Dr Roger Clarke will step down as chairman of the Australian Privacy Foundation (APF) in November after eight years in the role.
Clarke was one of the founding directors of the foundation, which has been a vociferous and formidable advocate for privacy rights since it formed in 1987.
It has increasingly focused its attention to the digital sphere since the inception of the internet, and made dozens of submissions to legislation around online copyright, the PCEHR, telecommunications interception and consumer credit reporting.
Clarke, who became one of the NSW privacy commission’s first batch of recruits in the 70s, has had a career in information technology stretching back to 60s. He was appointed chairman of the APF in November 2006.
Clarke said he planned to stay on as a board director of APF but that it was time for new blood at the foundation's helm.
“My face is not a good face to be indelibly associated with any organisation. It’s time for a fresh face,” Clarke told iTnews.

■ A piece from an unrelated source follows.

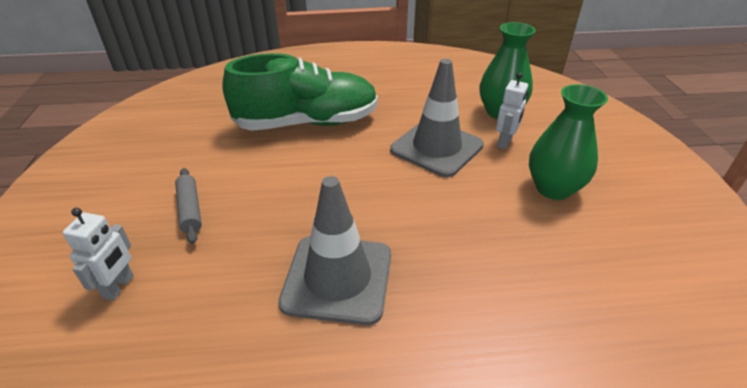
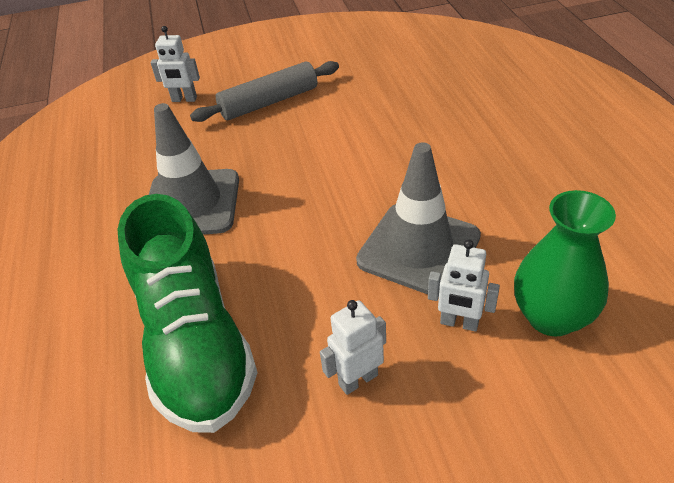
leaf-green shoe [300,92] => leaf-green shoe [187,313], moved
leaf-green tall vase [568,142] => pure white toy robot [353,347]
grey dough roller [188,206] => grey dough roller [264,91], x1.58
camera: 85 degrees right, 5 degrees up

Clarke said anybody serving in one position for more than seven years was likely to run out of steam.
“If you haven’t done what you’re going to do in seven years, you’re a problem, and the organisation's got a problem because you’re going to get flabby,” he said.
“I tried to get out at five or six but my endeavours to groom my successor didn’t quite come off…but now I’ve organised things. So I stayed one year longer than ideal."
Clarke said he wasn’t able to reveal his replacement ahead of a board election early November.
The APF has 15 permanent board members, advisory panels and patrons including former High Court Justice Michael Kirby and Australia’s first female federal court judge, Elizabeth Evatt.
Advisory panel members included former Prime Minister Malcolm Fraser, human rights lawyer Julian Burnside QC and social activist Barry Jones.
While the APF receives funding from donations and membership fees it is yet to employ a full-time policy officer - but Clarke signalled that may change.
"I’ve suggested that my successor might make up for one of my weaknesses and become a bit more of a bagman and go and get some more money," he said.